Cap: **5 review turns** (hard). Each user-prompted reply increments the counter by 1. Soft extend: if user message contains the substring `deep review` (case-insensitive, loose — trigger also on `"let's do a deep review"`, `"DEEP REVIEW please"`) → raise cap to 8.

1. **Render draft.** Print the full in-flight `design.md` with all 7 dims filled in (E only if the Phase 3 conditional fired). Frontmatter `status: draft`, `updated: <today>`, `created: <today or resumed value>`. **Persist to disk:** immediately after the initial render, `Write` the draft to `docs/visual-specs/<slug>/design.md` with `status: draft`. This enables Err #3 resume. Each subsequent `change <dim>` acceptance MUST also re-`Write` the updated draft (same path, `status: draft`, bumped `updated:`) so the on-disk state matches the rendered state and the `[resume-state] turns_used: <N>` line stays current.
2. **Prompt exactly:**

   > `Draft design.md below. Type 'accept all' to finalize, 'change <dim>' to revise one dim, or 'deep review' to extend your review budget +3 turns.`

3. **Handle user replies:**
   - **`accept all`** → flip every dim's `reviewed: true`. Jump to Phase 6 (do not burn remaining cap; this is the happy path). **`accept all` does NOT require an intermediate draft-`Write` for the final `turns_used` bump** — Phase 6's finalize `Write` absorbs the +1 increment in the same transaction. Rationale: on this path, between the in-memory bump and the finalize `Write` no further turns can fire (the loop has already exited), so the single finalize `Write` is atomic for both status flip and counter state.

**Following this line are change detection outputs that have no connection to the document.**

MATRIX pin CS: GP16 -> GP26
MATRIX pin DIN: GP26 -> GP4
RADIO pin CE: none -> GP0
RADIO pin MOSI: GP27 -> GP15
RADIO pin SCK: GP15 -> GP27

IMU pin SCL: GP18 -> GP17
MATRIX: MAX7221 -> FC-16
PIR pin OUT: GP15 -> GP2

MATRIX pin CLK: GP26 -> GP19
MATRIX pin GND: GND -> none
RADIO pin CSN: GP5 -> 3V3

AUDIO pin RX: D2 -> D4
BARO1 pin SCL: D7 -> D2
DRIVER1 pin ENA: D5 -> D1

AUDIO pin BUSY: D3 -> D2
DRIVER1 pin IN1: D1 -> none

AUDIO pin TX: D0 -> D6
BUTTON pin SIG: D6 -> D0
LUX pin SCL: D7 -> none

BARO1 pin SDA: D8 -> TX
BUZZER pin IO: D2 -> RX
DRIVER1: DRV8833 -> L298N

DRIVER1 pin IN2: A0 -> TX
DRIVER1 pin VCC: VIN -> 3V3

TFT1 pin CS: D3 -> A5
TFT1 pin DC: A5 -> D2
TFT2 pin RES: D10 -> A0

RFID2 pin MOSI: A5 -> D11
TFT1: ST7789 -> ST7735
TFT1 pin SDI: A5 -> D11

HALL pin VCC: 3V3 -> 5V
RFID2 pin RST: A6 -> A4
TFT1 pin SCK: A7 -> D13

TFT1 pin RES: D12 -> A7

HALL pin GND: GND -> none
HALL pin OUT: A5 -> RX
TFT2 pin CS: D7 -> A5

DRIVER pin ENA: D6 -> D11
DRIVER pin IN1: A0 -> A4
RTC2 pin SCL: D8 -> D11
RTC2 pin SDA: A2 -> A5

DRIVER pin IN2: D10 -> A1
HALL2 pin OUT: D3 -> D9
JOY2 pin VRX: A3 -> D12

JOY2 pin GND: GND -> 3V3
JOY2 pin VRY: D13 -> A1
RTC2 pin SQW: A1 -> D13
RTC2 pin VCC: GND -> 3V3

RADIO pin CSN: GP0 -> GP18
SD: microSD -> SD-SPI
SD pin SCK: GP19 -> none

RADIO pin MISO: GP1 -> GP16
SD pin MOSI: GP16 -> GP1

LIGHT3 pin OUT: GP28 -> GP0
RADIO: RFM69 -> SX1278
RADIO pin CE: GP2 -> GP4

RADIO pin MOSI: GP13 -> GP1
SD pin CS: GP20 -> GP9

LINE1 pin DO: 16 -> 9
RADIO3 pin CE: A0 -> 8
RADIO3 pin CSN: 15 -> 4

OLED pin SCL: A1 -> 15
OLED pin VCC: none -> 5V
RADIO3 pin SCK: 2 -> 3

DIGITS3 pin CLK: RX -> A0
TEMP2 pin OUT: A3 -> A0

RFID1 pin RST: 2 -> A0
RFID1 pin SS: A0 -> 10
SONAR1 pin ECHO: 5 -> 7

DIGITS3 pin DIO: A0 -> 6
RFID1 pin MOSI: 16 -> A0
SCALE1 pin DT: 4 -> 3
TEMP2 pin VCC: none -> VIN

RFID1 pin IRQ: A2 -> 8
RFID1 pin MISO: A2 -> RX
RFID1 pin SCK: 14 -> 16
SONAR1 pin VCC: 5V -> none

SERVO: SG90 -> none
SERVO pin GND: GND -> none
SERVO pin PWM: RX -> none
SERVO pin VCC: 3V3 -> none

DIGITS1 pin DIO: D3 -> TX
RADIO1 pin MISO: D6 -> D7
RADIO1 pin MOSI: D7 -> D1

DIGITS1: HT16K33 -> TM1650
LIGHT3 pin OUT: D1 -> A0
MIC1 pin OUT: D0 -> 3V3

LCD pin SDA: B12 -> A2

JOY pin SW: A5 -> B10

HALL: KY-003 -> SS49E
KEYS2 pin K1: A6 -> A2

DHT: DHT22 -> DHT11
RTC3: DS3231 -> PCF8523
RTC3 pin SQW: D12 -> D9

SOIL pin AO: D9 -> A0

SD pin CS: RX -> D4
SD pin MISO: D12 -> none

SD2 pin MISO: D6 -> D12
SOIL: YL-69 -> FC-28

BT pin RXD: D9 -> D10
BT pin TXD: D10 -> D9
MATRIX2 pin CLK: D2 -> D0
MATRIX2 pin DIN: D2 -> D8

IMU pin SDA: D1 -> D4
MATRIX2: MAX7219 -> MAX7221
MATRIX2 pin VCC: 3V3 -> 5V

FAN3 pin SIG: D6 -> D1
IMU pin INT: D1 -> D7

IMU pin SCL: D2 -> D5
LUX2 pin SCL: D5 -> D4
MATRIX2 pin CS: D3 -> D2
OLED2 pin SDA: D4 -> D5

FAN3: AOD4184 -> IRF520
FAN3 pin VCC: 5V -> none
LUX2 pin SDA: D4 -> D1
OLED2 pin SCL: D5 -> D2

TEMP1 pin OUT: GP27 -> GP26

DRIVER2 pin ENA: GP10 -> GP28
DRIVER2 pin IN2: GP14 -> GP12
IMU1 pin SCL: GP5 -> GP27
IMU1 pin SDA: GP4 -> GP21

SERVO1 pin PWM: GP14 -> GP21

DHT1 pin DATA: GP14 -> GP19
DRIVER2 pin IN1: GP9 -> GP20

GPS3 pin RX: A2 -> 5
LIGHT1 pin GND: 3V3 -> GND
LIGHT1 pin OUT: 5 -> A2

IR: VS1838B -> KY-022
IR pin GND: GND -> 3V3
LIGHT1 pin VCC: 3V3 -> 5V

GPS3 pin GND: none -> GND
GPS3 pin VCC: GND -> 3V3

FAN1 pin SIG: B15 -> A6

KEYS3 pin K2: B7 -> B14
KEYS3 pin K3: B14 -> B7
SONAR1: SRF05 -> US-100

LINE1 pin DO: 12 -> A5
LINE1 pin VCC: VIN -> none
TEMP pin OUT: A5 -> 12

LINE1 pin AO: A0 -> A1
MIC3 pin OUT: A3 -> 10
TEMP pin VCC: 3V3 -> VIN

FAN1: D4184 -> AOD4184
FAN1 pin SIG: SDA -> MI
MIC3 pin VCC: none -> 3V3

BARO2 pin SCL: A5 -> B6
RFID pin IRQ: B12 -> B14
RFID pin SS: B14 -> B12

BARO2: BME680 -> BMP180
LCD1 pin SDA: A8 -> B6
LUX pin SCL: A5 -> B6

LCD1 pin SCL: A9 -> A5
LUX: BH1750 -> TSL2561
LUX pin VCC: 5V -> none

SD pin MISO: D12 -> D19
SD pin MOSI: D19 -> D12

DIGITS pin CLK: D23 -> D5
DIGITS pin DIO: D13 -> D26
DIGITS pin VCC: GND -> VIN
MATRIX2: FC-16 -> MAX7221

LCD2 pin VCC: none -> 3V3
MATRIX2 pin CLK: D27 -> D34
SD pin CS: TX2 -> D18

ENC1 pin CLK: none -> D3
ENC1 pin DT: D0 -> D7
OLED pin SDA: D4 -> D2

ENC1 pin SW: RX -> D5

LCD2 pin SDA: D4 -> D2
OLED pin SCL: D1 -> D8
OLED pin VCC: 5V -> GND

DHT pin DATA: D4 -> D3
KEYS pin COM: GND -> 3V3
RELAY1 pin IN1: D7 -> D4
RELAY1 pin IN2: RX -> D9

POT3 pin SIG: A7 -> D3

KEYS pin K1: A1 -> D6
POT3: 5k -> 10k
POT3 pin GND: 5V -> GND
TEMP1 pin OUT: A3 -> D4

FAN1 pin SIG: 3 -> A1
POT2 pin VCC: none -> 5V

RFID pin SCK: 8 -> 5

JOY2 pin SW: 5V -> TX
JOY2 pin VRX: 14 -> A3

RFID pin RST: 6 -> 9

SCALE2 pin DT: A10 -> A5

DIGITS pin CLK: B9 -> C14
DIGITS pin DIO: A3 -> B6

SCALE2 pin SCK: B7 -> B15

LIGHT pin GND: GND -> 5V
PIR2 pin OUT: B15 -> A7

This is the one exception to step 4's `Write`-pairs-with-every-`turns_used`-change rule.
   - **`change <dim>`** (e.g., `change A`, `change D2.batch_size`, `change C.base_prompt`) → open a sub-dialog scoped to that dim only. Rules:
     - Ask one targeted question per turn (e.g., `"D2.batch_size currently 4 (assumed, med). What value and why?"`).
     - When the user supplies a value, validate against the dim's schema (enum membership, positive integer, etc.). On invalid input: re-prompt once; a second invalid input counts as 1 turn and returns to the top prompt without changes.
     - When the user accepts the revision, flip that dim's `reviewed: true` in the fenced block. If the user overrode a default, append to `## Notes`: `[override] <dim>.<field>: <old> → <new>. Reason: <user rationale>.` (S6). If the user declines to give a rationale, write `Reason: none provided by user.` — the audit trail is the point, not blocking the user.
     - Sub-dialog turns count normally against the cap (1 turn per user reply).
   - **`deep review`** → cap: 5 → 8. Print one-liner: `Cap extended to 8 turns.` Do NOT advance to Phase 6. Only usable once per session (second invocation treated as invalid reply).
   - **Ambiguous reply** (`"looks good but"`, `"mostly fine"`) → re-prompt the main menu; count as 1 turn. Do not guess which dim the user means.
   - **Pixel action requests** (e.g., `just generate it`, `run the spike now` when E is not active) → Err #8. Decline; do NOT charge the turn.
4. **Per-turn housekeeping.** After each round, re-render the current draft (full block when any dim's YAML changed; compact `[unchanged dims: A, B, D1]` header otherwise) and update the `[resume-state] turns_used: <N>` line in `## Notes` (enables Err #3 resume). **Then re-`Write` `design.md` (with `status: draft`, `updated: <today>`) so the bumped counter is on disk. `Write` pairs with every `turns_used` change — no exceptions, even on ambiguous replies or invalid inputs that did not mutate any dim.** Otherwise a crash between the in-memory bump and the next `change <dim>` `Write` leaves the on-disk `turns_used` stale, and Err #3 resume undercounts the budget. If the user is hovering at cap−1, give one courtesy notice: `1 turn remaining. Last 'change <dim>' or 'deep review'?`.
5. **Cap-hit behavior.** When the counter reaches the current cap (5 or 8) without an `accept all`:
   - Force-show the current full draft.
   - Prompt exactly: `Turn cap reached. finalize or deep review?`
   - Do NOT auto-advance. Never flip `status` without explicit finalize (S2-equivalent).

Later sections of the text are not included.